Future housing is the most contentious issue currently facing York Council as the main political groups battle over the city’s developing local plan which will allocate which land should be allocated for new homes.
The Labour-run authority initially set out proposals to make land available for 22,000 homes over 15 years in the local plan which has been reduced to just under 17,000 in the latest draft.
But recent changes in the political make-up of the authority meant Labour lost its overall majority and opposition groups are now seeking to use their new power to make significant changes.
Mr Clegg was responding to a letter from York Council leader James Alexander asking whether the city may benefit from the Lib Dem leader’s proposals to offer rewards – such as council tax discounts – to communities that accept housing developments nearby.
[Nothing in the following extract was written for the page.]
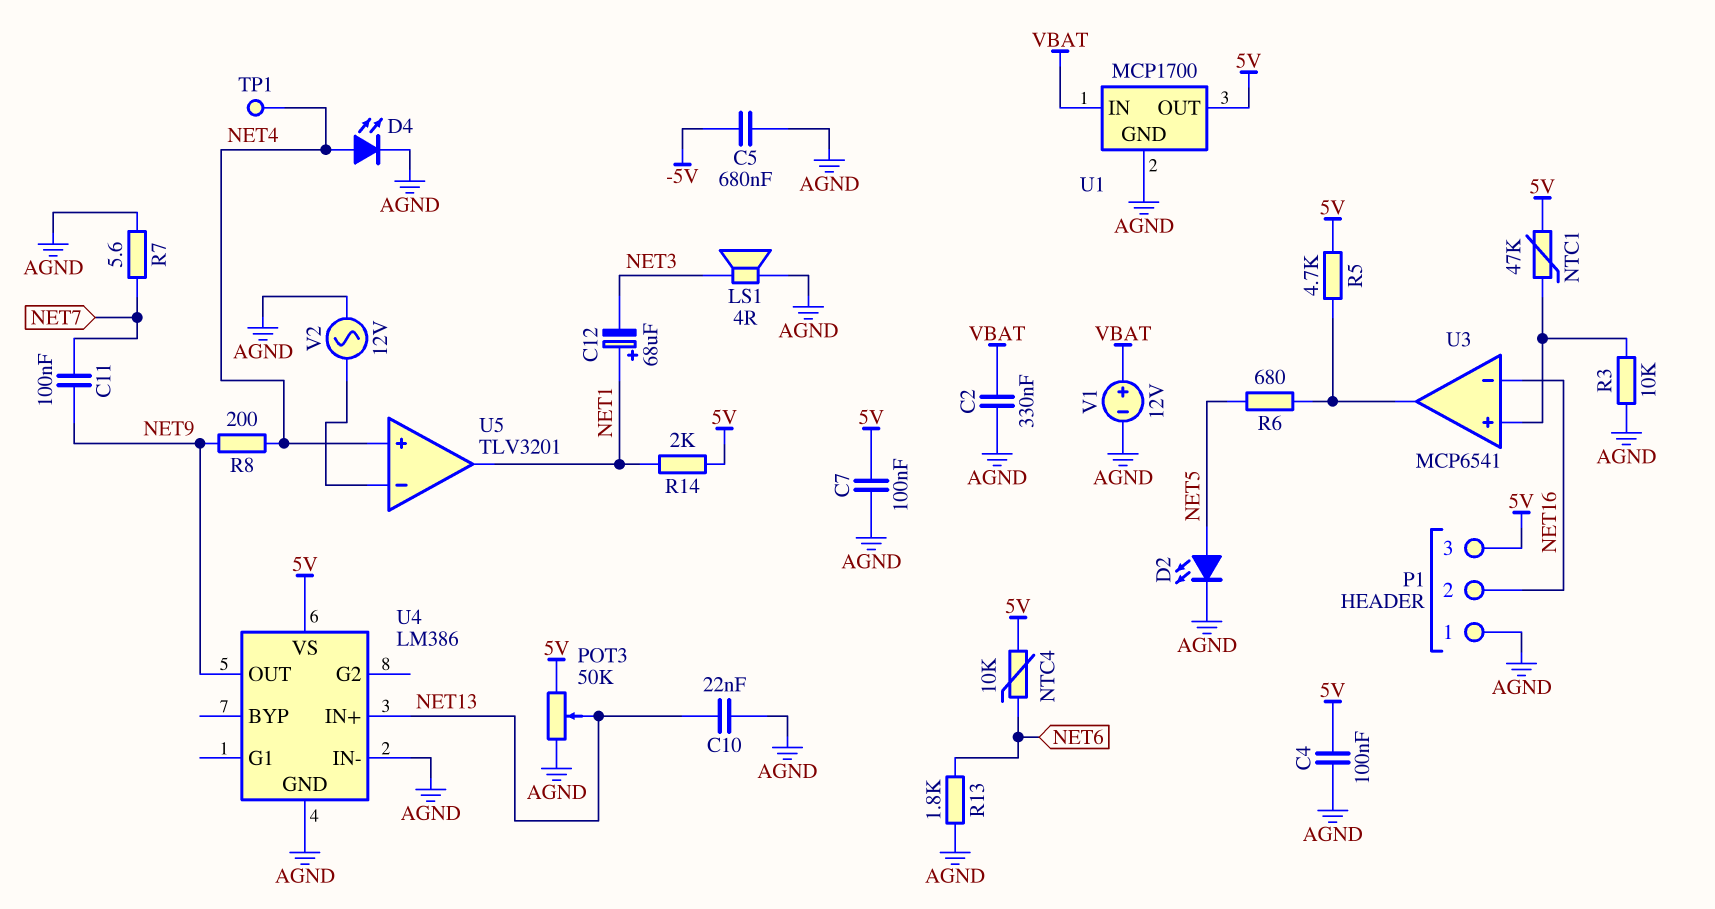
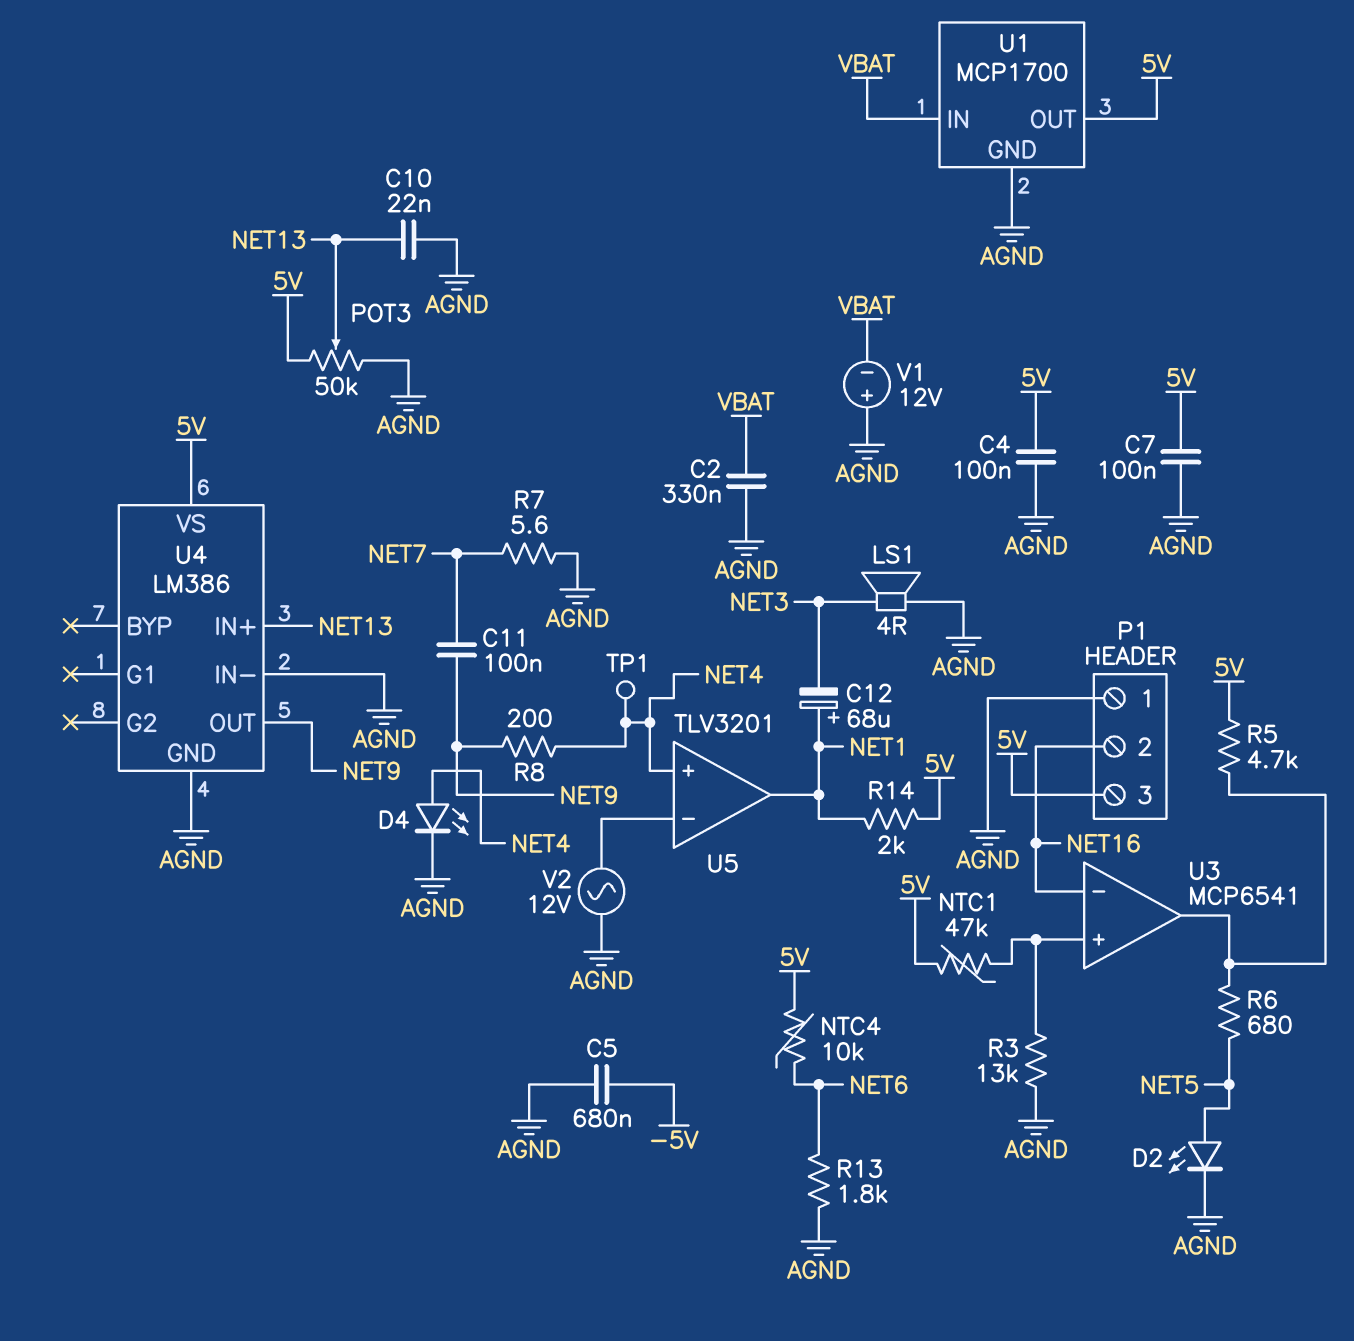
R3: 10k (AGND, U3/in+) -> 13k (AGND, U3/in+)
V1: 12V (plus VBAT, minus AGND) -> 12V (plus AGND, minus VBAT)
In his letter, Mr Clegg does not refer to York’s local plan specifically but criticises previous Governments for failing to build enough houses.
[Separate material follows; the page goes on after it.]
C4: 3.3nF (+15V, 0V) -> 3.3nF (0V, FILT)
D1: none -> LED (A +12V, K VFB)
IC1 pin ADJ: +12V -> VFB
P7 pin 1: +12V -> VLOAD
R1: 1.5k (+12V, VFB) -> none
He writes: “I recognise that the incremental add-on style of development, or ‘urban sprawl’, tends to cause high levels of local resentment.
“Building around the edges of existing developments often destroys local green spaces, does nothing to improve local infrastructure and tends to create a drain on resources such as schools and hospitals.”
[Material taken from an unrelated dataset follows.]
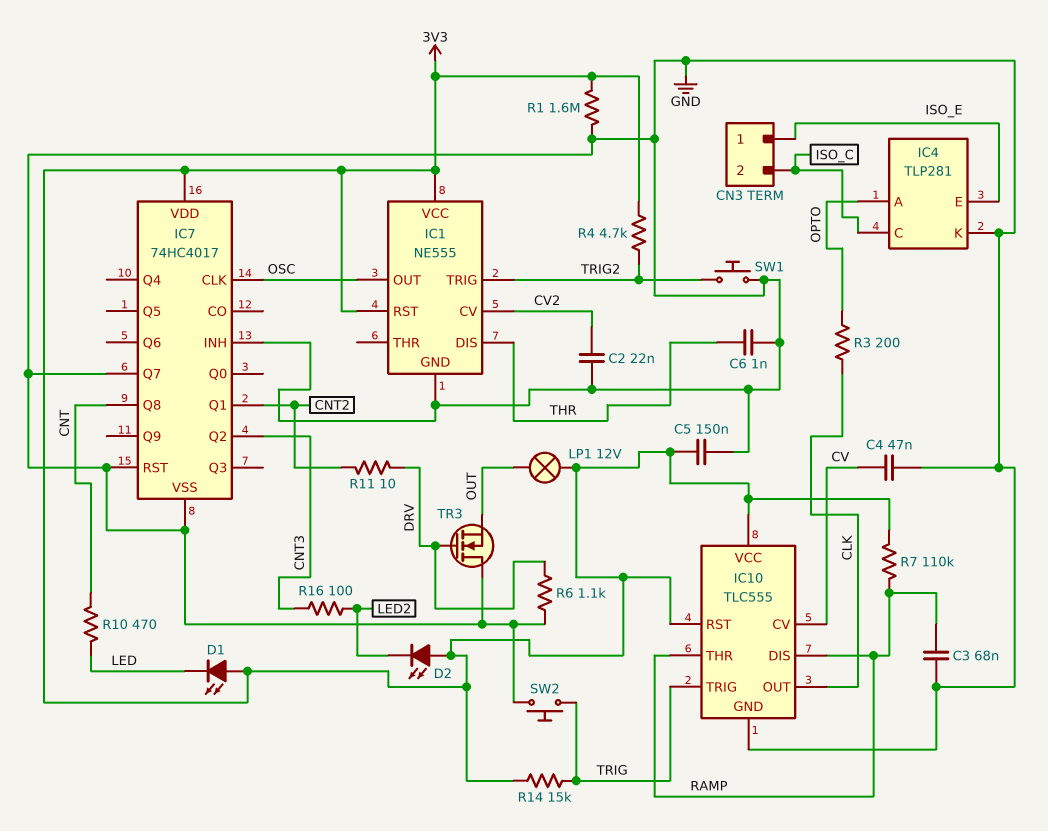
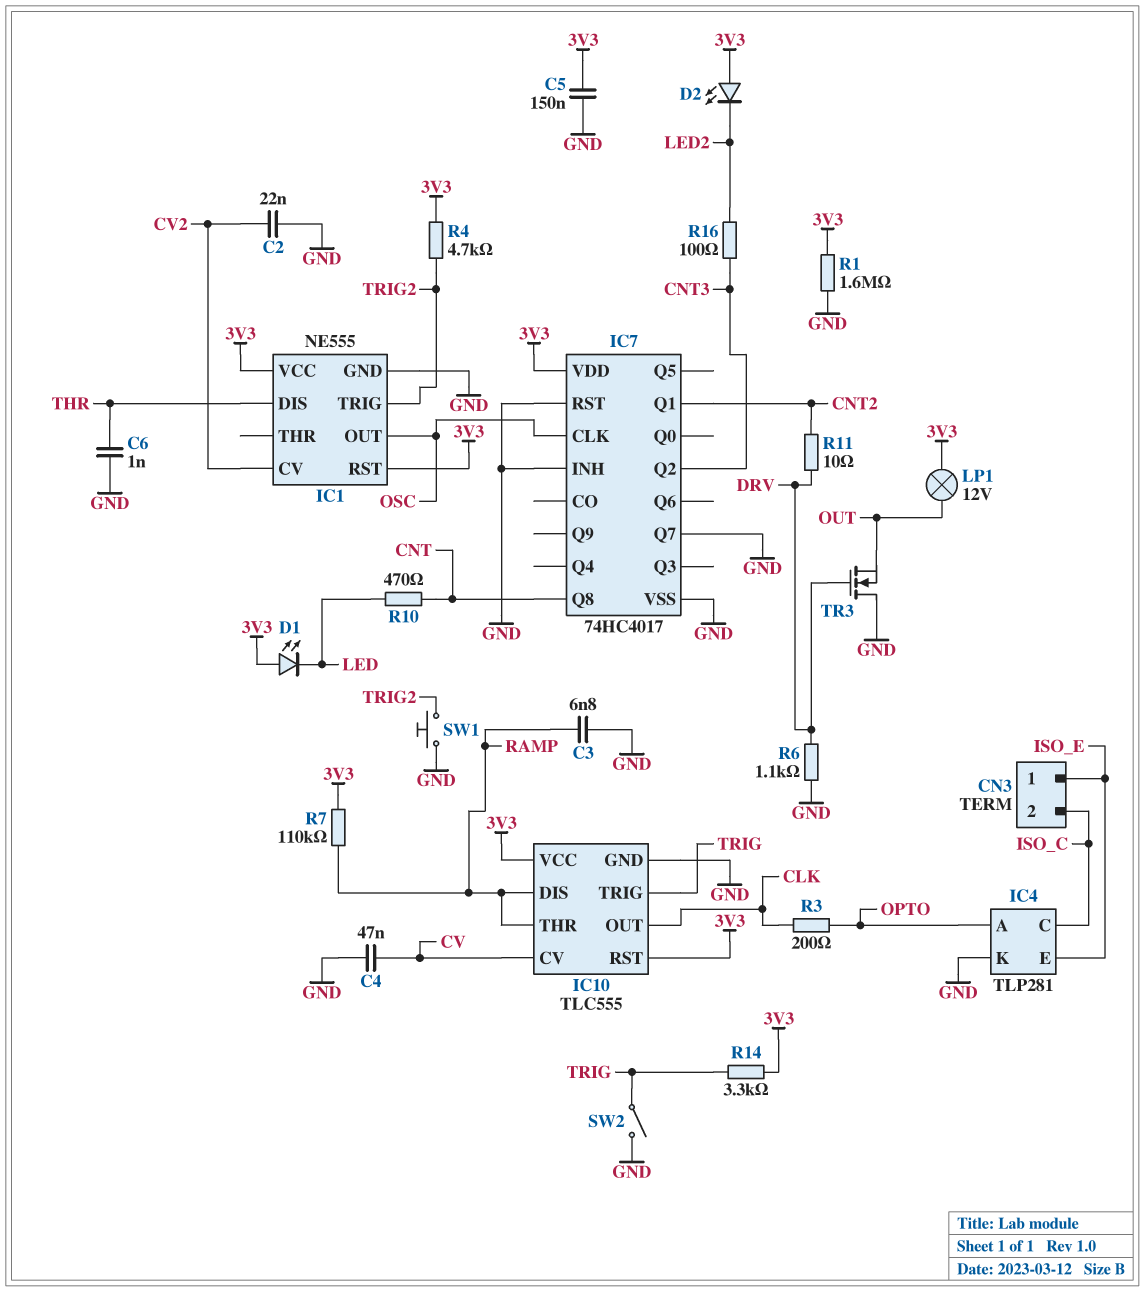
C3: 68nF (GND, RAMP) -> 6.8nF (GND, RAMP)
R14: 15k (3V3, TRIG) -> 3.3k (3V3, TRIG)
SW2: button (GND, TRIG) -> switch (GND, TRIG)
The Lib Dem leader said he was looking at a “range of options” to encourage communities to accept new garden cities.
Coun Alexander said: “I welcome Nick Clegg’s support for new rural settlements, minimising the need for urban extensions.
“This is exactly what Labour has proposed in York to tackle our homes crisis. It is disappointing York’s Liberal Democrats aren’t as supportive.
“Instead they have opposed any such settlements, perpetuating young families to live in ‘generation rent’.”
Both the Liberal Democrat and Conservative groups in York have questioned the council’s approach to drawing up the local plan and recently succeeding in halting the consultation on the current draft while a new report on the number of houses needed is drawn up.
In a separate development, Yorkshire Wildlife Trust has secured the backing of York Outer MP Julian Sturdy in its efforts to prevent land close to the Askham Bog Nature Reserve being earmarked for housing in York’s local plan.
Rob Stoneman, Yorkshire Wildlife Trust’s chief executive said: “In 1946, the renowned chocolatiers Rowntree and Terry joined forces to protect one of the greatest wildlife sites in Yorkshire from the threat of housing development by buying Askham Bog.
“In turn, they founded the Yorkshire Wildlife Trust to look after the site which today manages a further 95 sites across all of Yorkshire. Askham Bog is as special today as it was then and faces a new threat from housing south of Moor Lane.”